28 maggio 2007 – Due articoli apparsi sulla stampa giapponese il 21 e il 23 maggio riflettono un nervosismo tutto nuovo nel Sol Levante sul ruolo che il sistema bancario nipponico assolve nel “carry trade” e in altre forme di gobalizzazione, come gli hedge funds, che stanno conducendo all'esplosione del sistema finanziario. Riassumiamo i due articoli.
Il fallimento di un grande hedge fund potrebbe far sprofondare il sistema in una crisi, sostiene un commento dell'Asahi Shimbun del 21 maggio. “I motivi per sottoporre gli hedge funds a stretti controlli sono decisivi”, sostiene il giornale, che nota come “molti fondi pensionistici e società d'investimento mettono il loro denaro negli hedge funds. Di conseguenza questi ultimi non influiscono più soltanto nel sottobosco degli speculatori sfrenati e non sono più estranei al mondo dei normali cittadini.
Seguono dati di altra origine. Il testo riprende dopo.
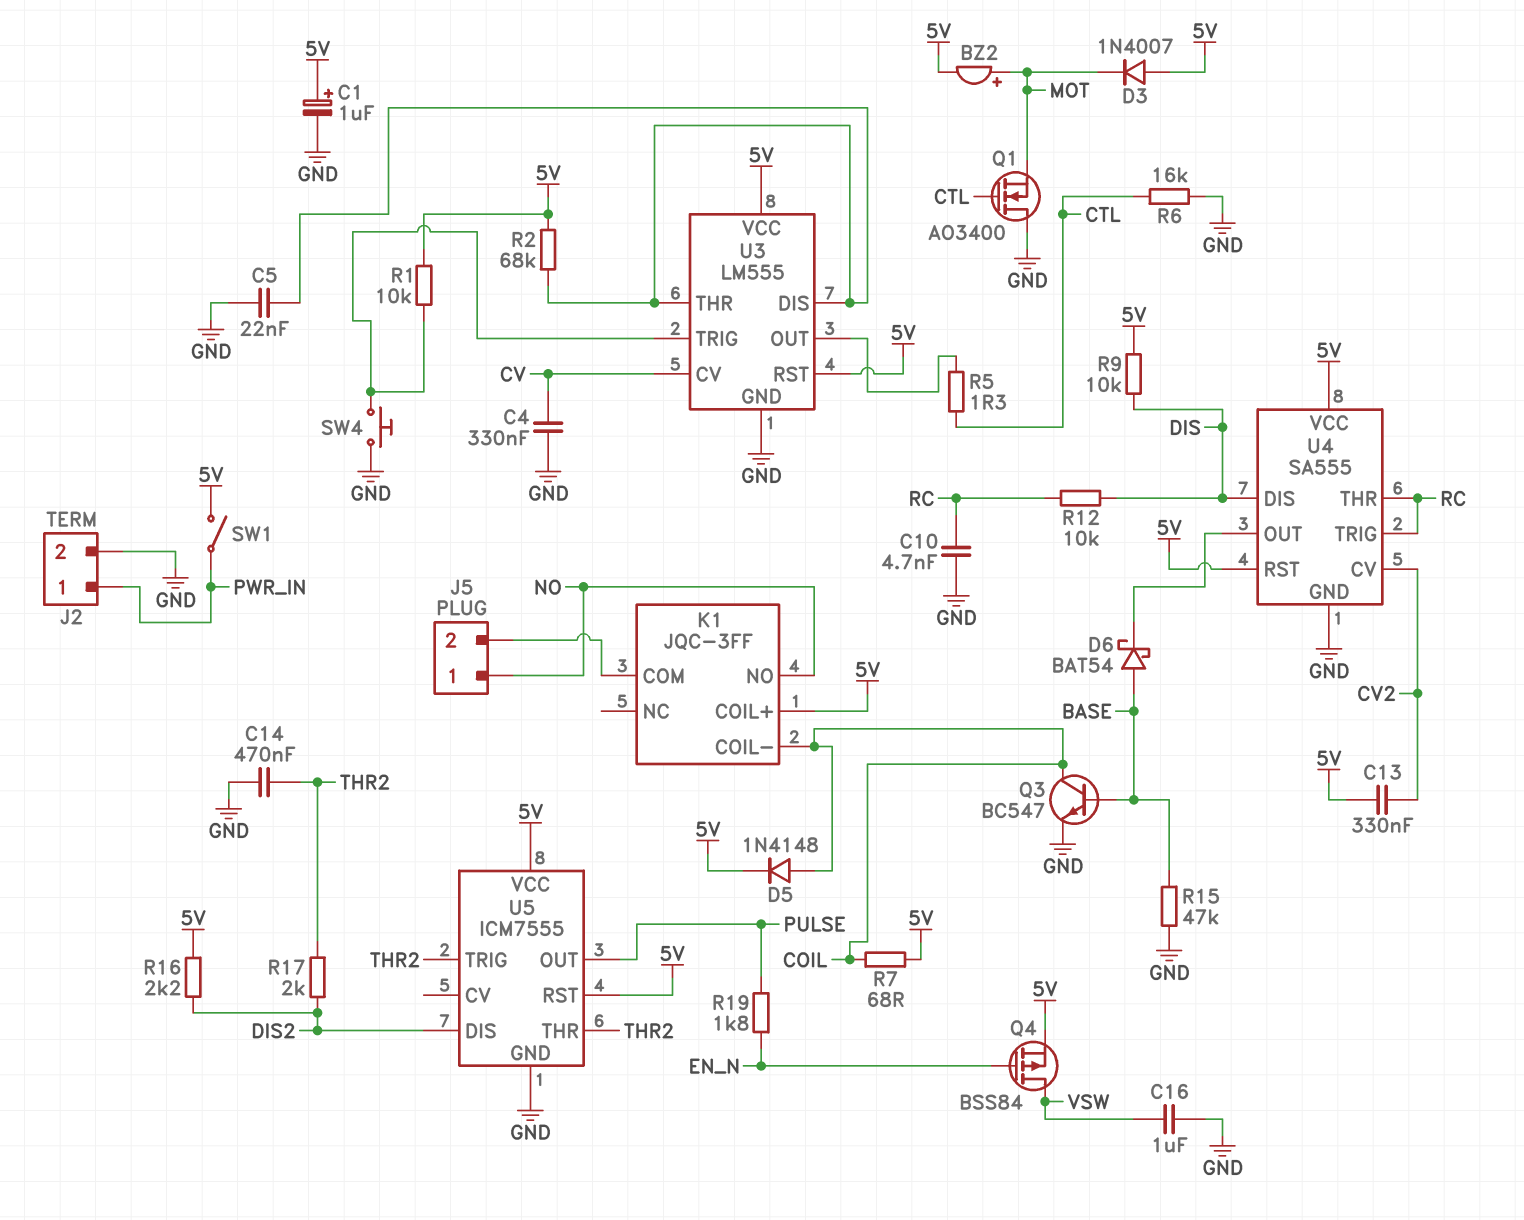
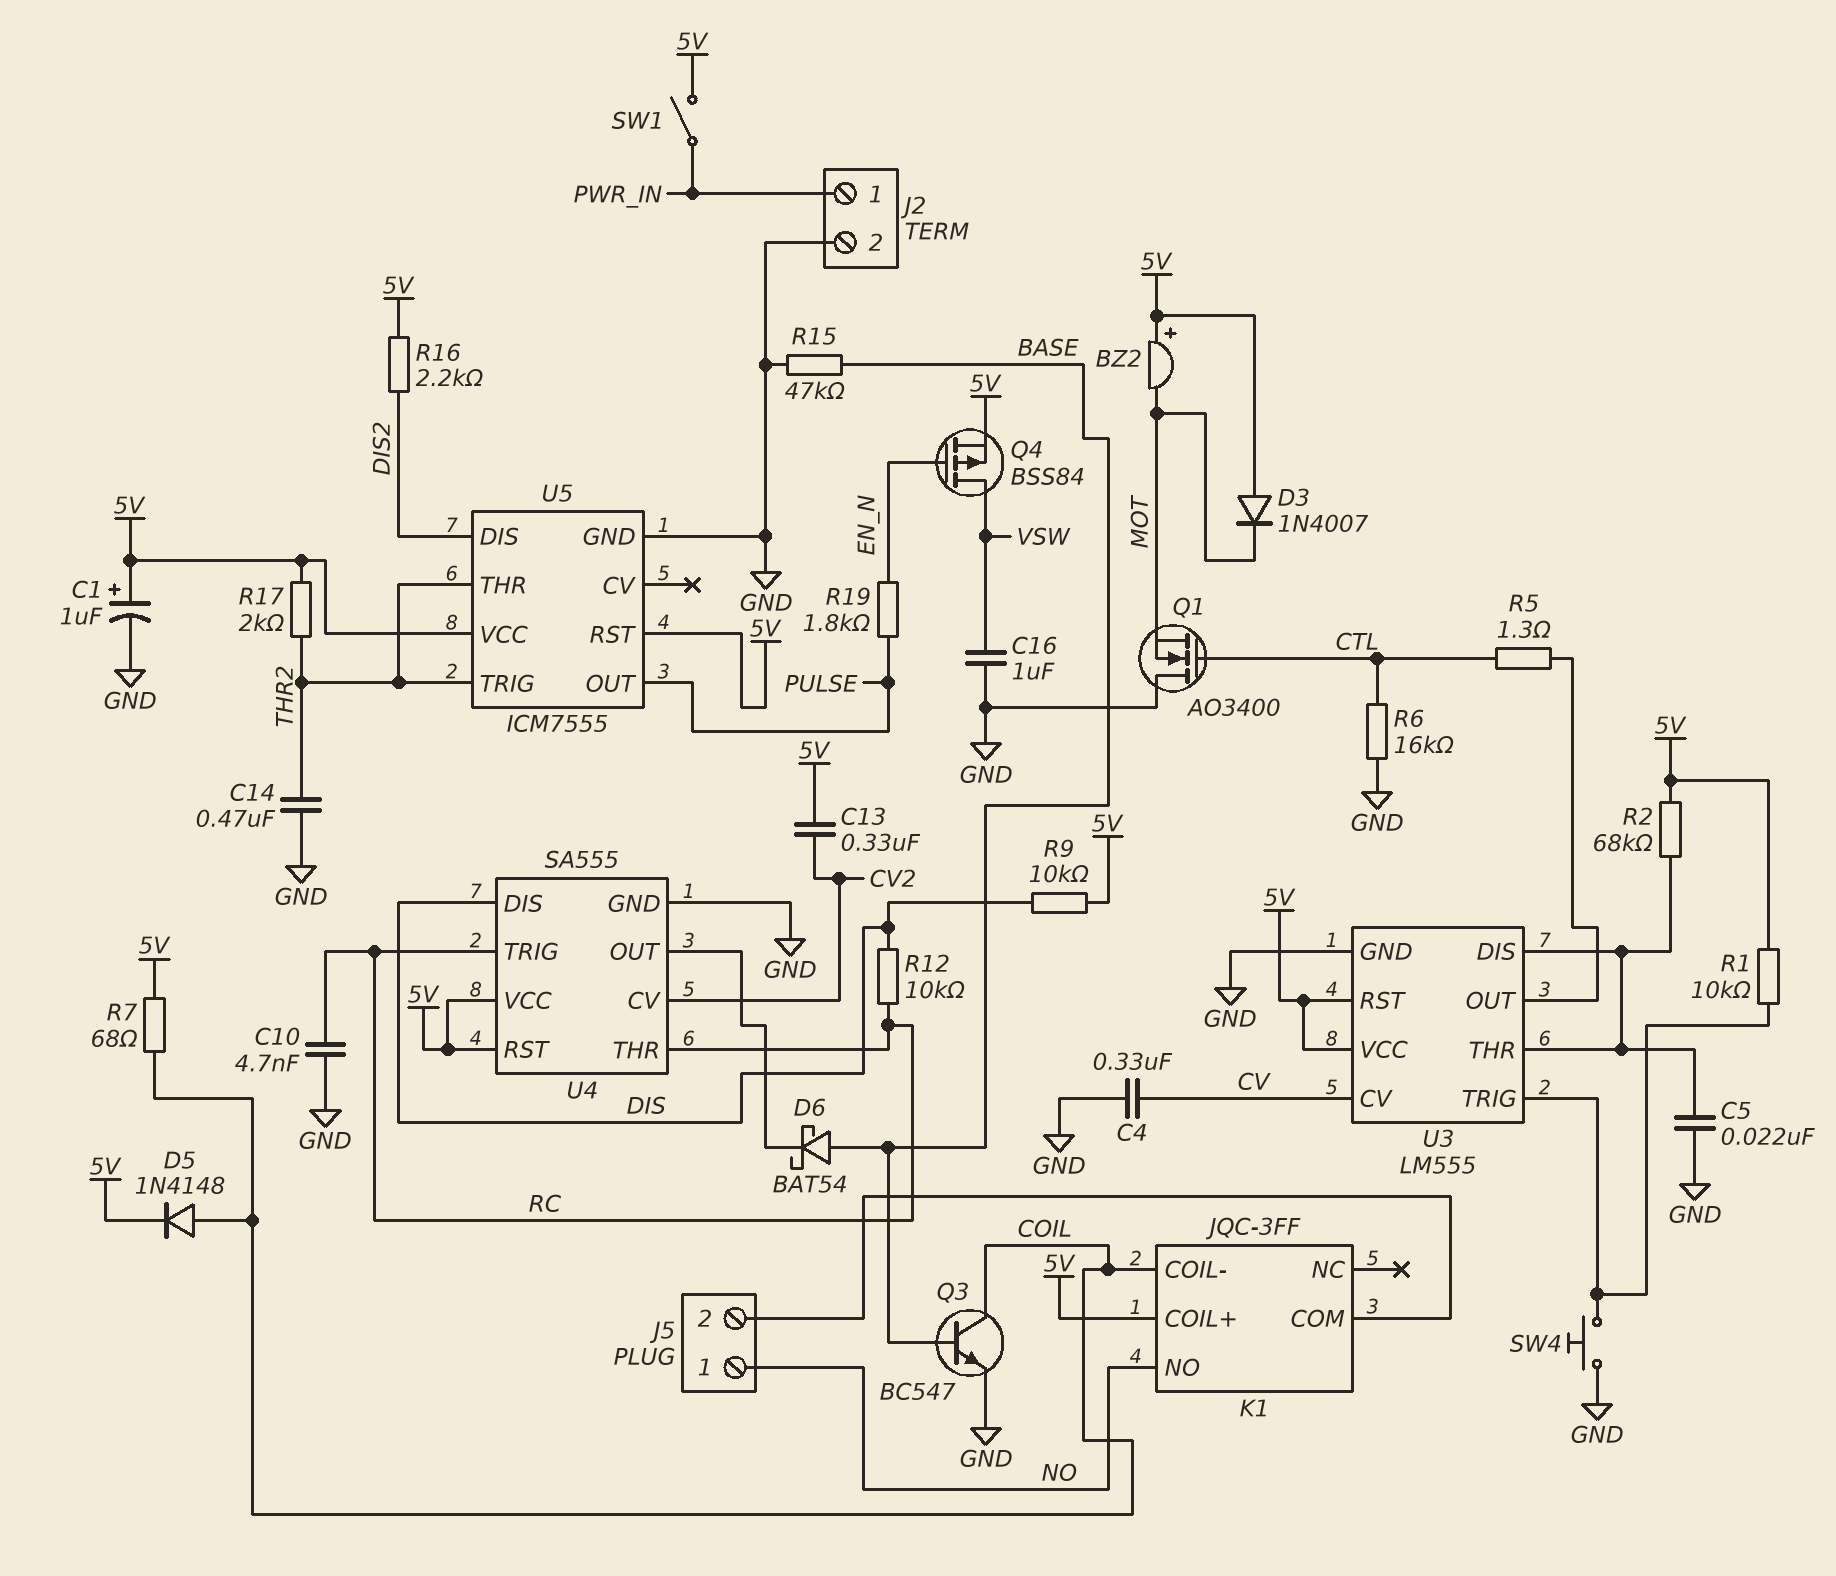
BZ2: buzzer (plus MOT, minus 5V) -> buzzer (plus 5V, minus MOT)
R17: 2k (DIS2, THR2) -> 2k (5V, THR2)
Vogliamo sapere di più su come operano questi hedge funds”. Quali investimenti in quali mercati effettuano gli hedge funds con i loro 1,5 mila miliardi; quanto denaro prendono in prestito da istituti finanziari; quanti prestiti sullo yen carry-trade finiscono agli hedge funds?
“Se gli hedge funds sono collegati alle attività delle istituzioni finanziarie, nella misura in cui i rischi che i primi si assumono pongono una minaccia alla salute dei secondi, i supervisori finanziari dei grandi paesi debbono stabilire delle norme per le istituzioni finanziarie, affinché i loro rapporti con i fondi siano sani ed equilibrati. Se lo yen carry trade genera un eccesso di liquidità a livello mondiale, aumentando di conseguenza i rischi nei mercati finanziari, le autorità fiscali giapponesi dovrebbero considerare una risposta politica al problema”, afferma l'editoriale.
Asahi Shimbun si schiera a favore della regolamentazione degli hedge funds, cosa di cui si discute in vista dell'incontro del G-8 in Germania tra il 6 e 8 giugno, e a tale proposito scrive: “E' essenziale che le nazioni si uniscano nell'affrontare le sfide politiche poste dagli hedge funds nella prospettiva di proteggere la salute di mercati cruciali”.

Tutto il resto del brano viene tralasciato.